Back in February, I told investors that a deal with Honda Motor Company (HMC) was a game change for SolarCity (SCTY). Since that time, shares are up over 300%. A new acquisition by SolarCity is the newest game changer for the company and will prove to be an even more valuable one.
On Wednesday, SolarCity announced its acquisition of Common Assets LLC. Common Assets is the developer of a web-based investment platform that allows retail investors and small companies to provide debt-based financing for solar project. This is a huge deal for SolarCity as up until the deal, only major financial institutions could finance solar projects.
SolarCity CEO Lyndon Rive had this to say on the deal, "Previously, only institutional investors could participate in the financing of most solar assets. With our investment platform, we're hoping to allow far more individual and smaller organizations to participate in the transformation to a cleaner, more distributed infrastructure."
One of the most exciting things behind the Common Assets deal in my mind is the company's chief architect John Witchel. Prosper Marketplace, the first person to person online lending marketplace was made possible by Witchel. The design and development are credited to Witchel and Prosper continues to be one of the leaders in the peer to peer market. This bodes well for SolarCity as the platform should increase the amount of financing for potential customers and should improve the already extensive backlog for the company.
The Honda deal, which I highlighted in February, and a deal with Goldman Sachs, which I wrote about in May, have shown that SolarCity can get big companies to help finance projects. In fact, Goldman Sachs pledged $500 million in financing for homes and businesses. This figure represented 110 megawatts, which was over 66% of the figure put up by SolarCity in fiscal 2012.
Consumers who previously had thought about putting solar panels on their roof might re-consider with easier access to financing. Also, there should be an increase in the number of smaller businesses that start installing solar panels, as they might have been turned away from larger institutions in the past. This Common Assets platform is definitely game changing and should be a huge catalyst for SolarCity going forward.
In March, SolarCity will report fourth quarter earnings, which could provide more upside to shares.

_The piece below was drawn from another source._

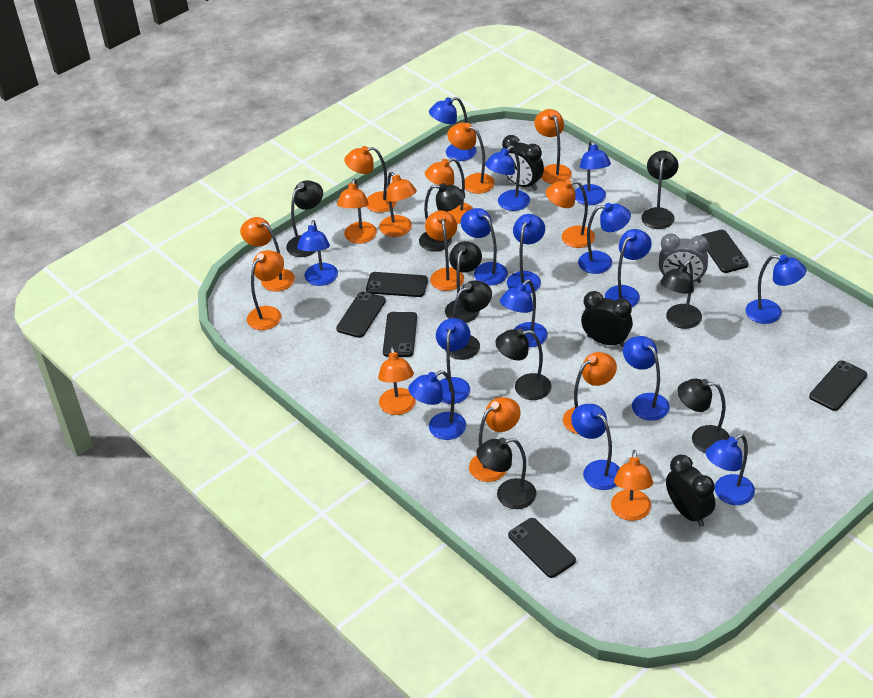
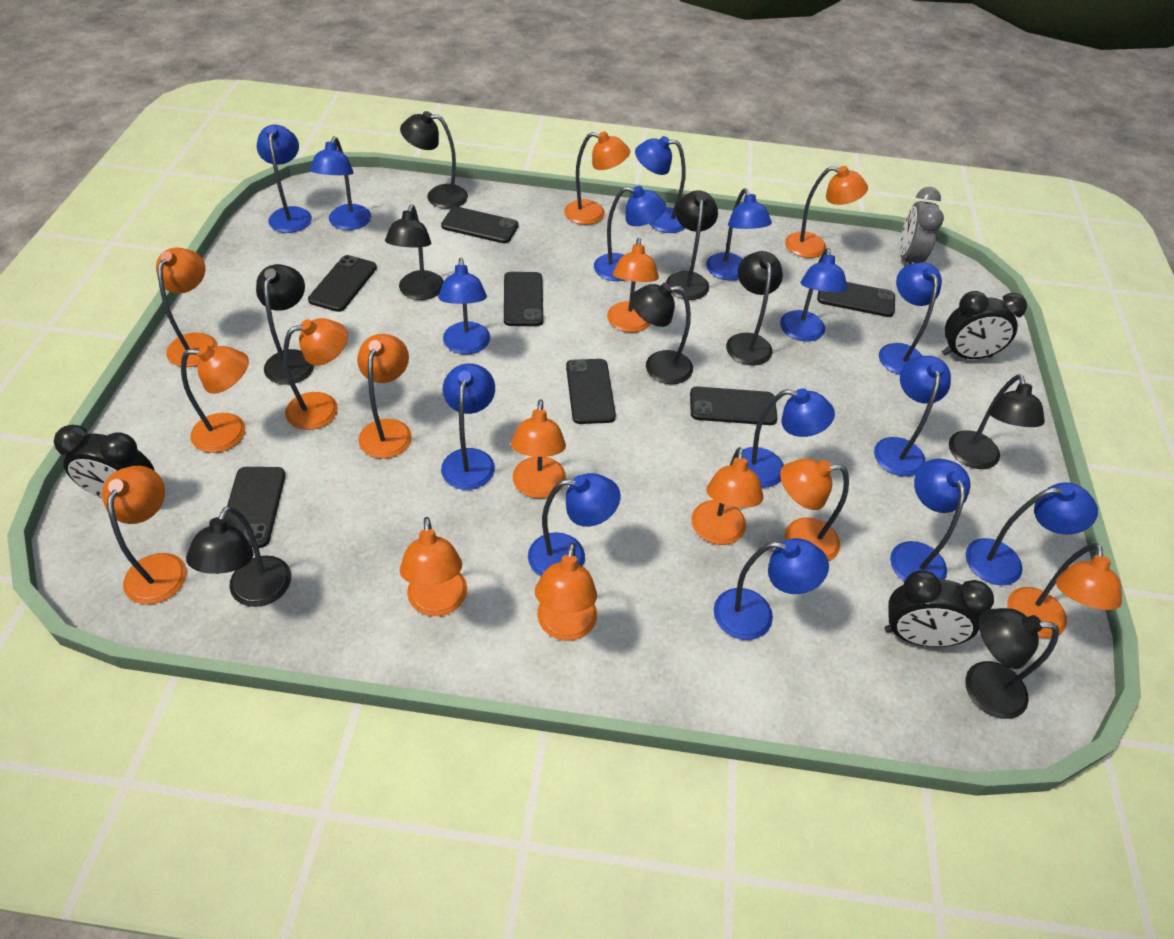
black phone: 6 -> 7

Analysts are expecting the company to post a loss of $1.78 per share for the fiscal year. Revenue is expected to hit $159.6 million, an increase of 24.0%. More importantly, investors and analysts will be looking to see what numbers are given by the company in terms of megawatts deployed, cumulative megawatts, and megawatts booked. SolarCity reports several useful non-GAAP numbers, as its revenue is received over lengthy contracts. SolarCity expects to see full year deployment of 475 to 525 megawatts.

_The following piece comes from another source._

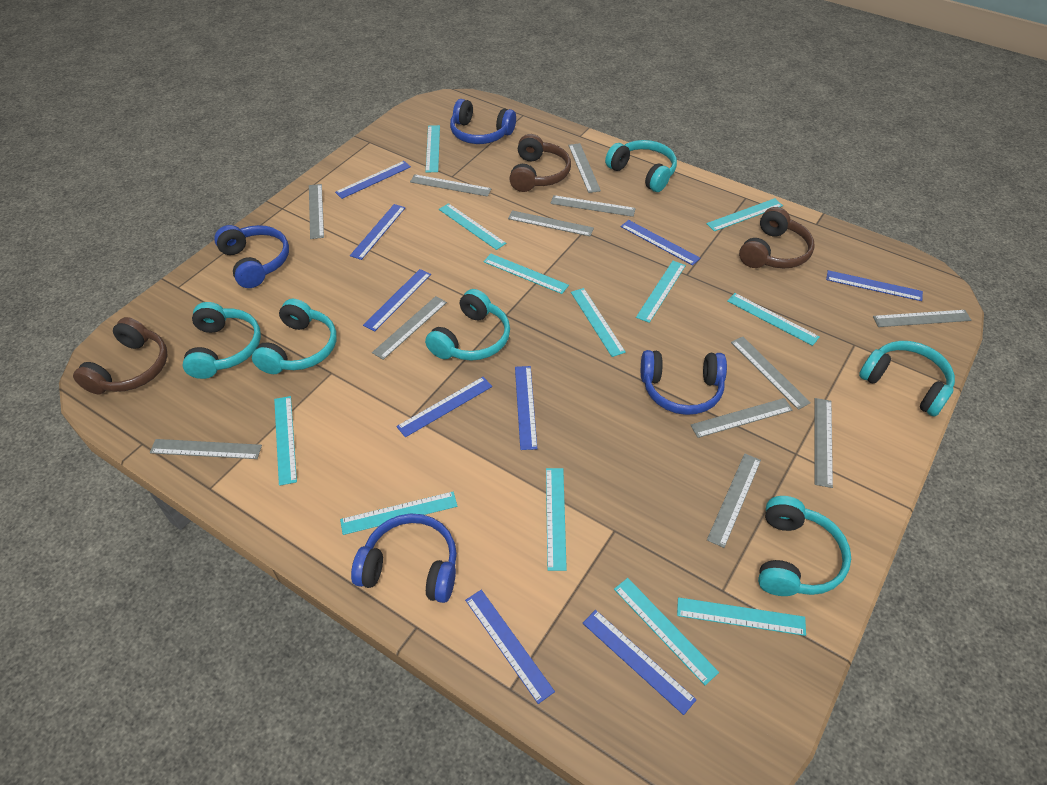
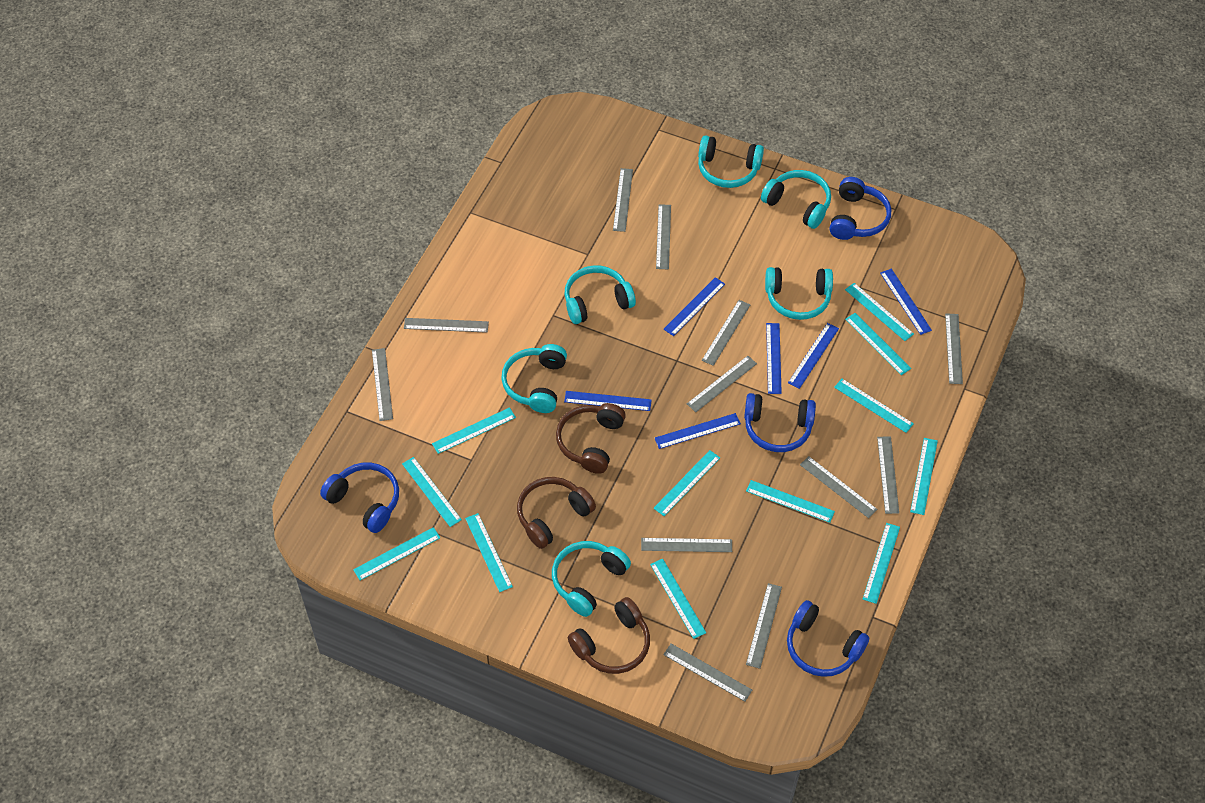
blue ruler: 9 -> 6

In the third quarter reported November 6th, SolarCity hit new records with 78 megawatts deployed, including a 151% increase in the residential megawatts deployed with 60. The company ended the quarter with a cumulative total of 464 megawatts. SolarCity also saw 91 megawatts booked in the third quarter. Total customers grew 133% to 82,235.
SolarCity continues to be the leading solar provider in the United States, providing one of every three residential solar systems in the country. With installations only available in 14 states, SolarCity has a long ways to go in its growing market. With its long term deals, it is important to remember that the success is being laid out with strong numbers now. In fact, SolarCity reminded investors of this in the third quarter with this, "Each new energy contract, creates a recurring, predictable cash-flow stream."

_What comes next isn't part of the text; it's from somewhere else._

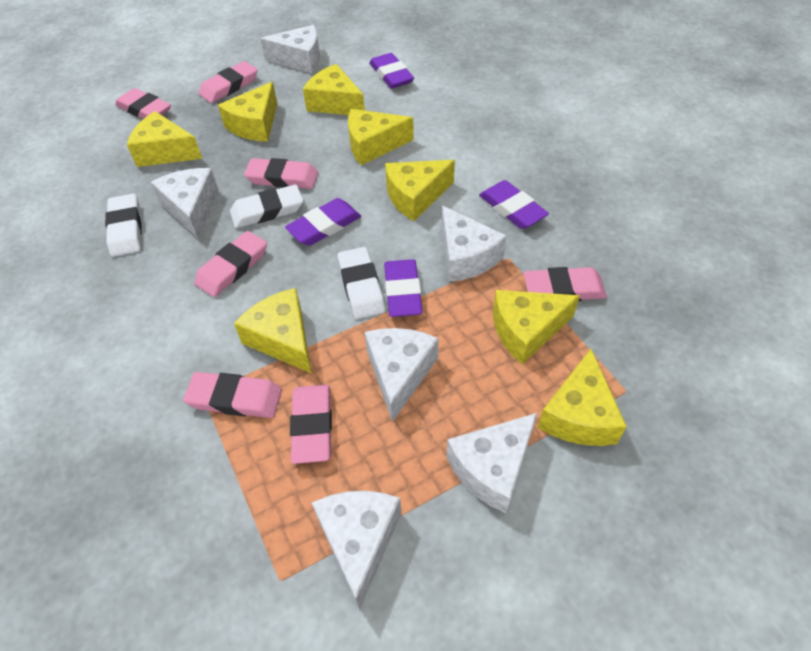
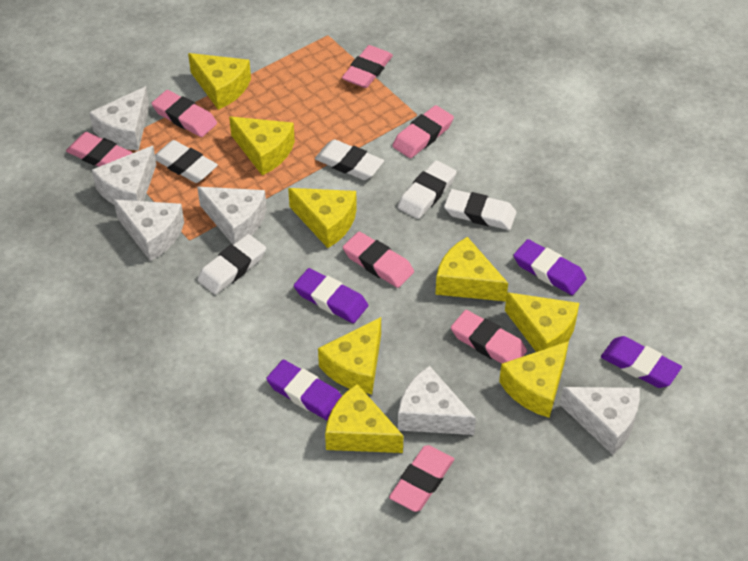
white eraser: 3 -> 5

Analysts continue to get behind SolarCity, raising price targets and confirming the company's guidance seems on par. Deutsche Bank recently upgraded shares to a buy with a $90 price target. The company believes SolarCity will see its install base double. A low market penetration of 0.2% in existing markets is another reason why Deutsche Bank is bullish on the solar play, as it believes that by 2016 the market share number could rise to 1%. The company was also named a top pick by Robert W. Baird with a price target of $81.
SolarCity continues to be one of the best ways to play the bullish solar market. In fact, SolarCity has helped several ETFs see big rises in their share prices. The Guggenheim Solar ETF (TAN) hit new highs on Thursday on the success of SolarCity. With SolarCity's 11% rise on Thursday, it is now the largest holding of the Solar ETF with a 6.9% weighting. Another ETF, Global Clean Energy Portfolio (PBD), saw new highs on Thursday. SolarCity represents 1.4% of the Global Clean Energy portfolio. Both of these ETFs represent a way to invest in SolarCity and the entire solar market, while spreading out the risk amongst other companies.
There will always be risks with an investment in SolarCity. The company has posted losses and GAAP reported numbers look bad. The company relies on long term deals for revenue and may not see profits for some time. SolarCity also operates in a solar market that is currently seeing strong demand, but that could change as other alternative options become available or existing ones are made cheaper. The company also faces competition from other solar companies, including several in China.
Despite a 300% increase in the company's share price since my last article 11 months ago, I continue to think shares have growth ahead and could hit triple digits by the end of 2014. The company has a goal to have solar panels on 1 million homes by 2018. With the new Common Assets platform, I see that number being hit prior to that goal. Let the sun in your portfolio by purchasing shares of SolarCity.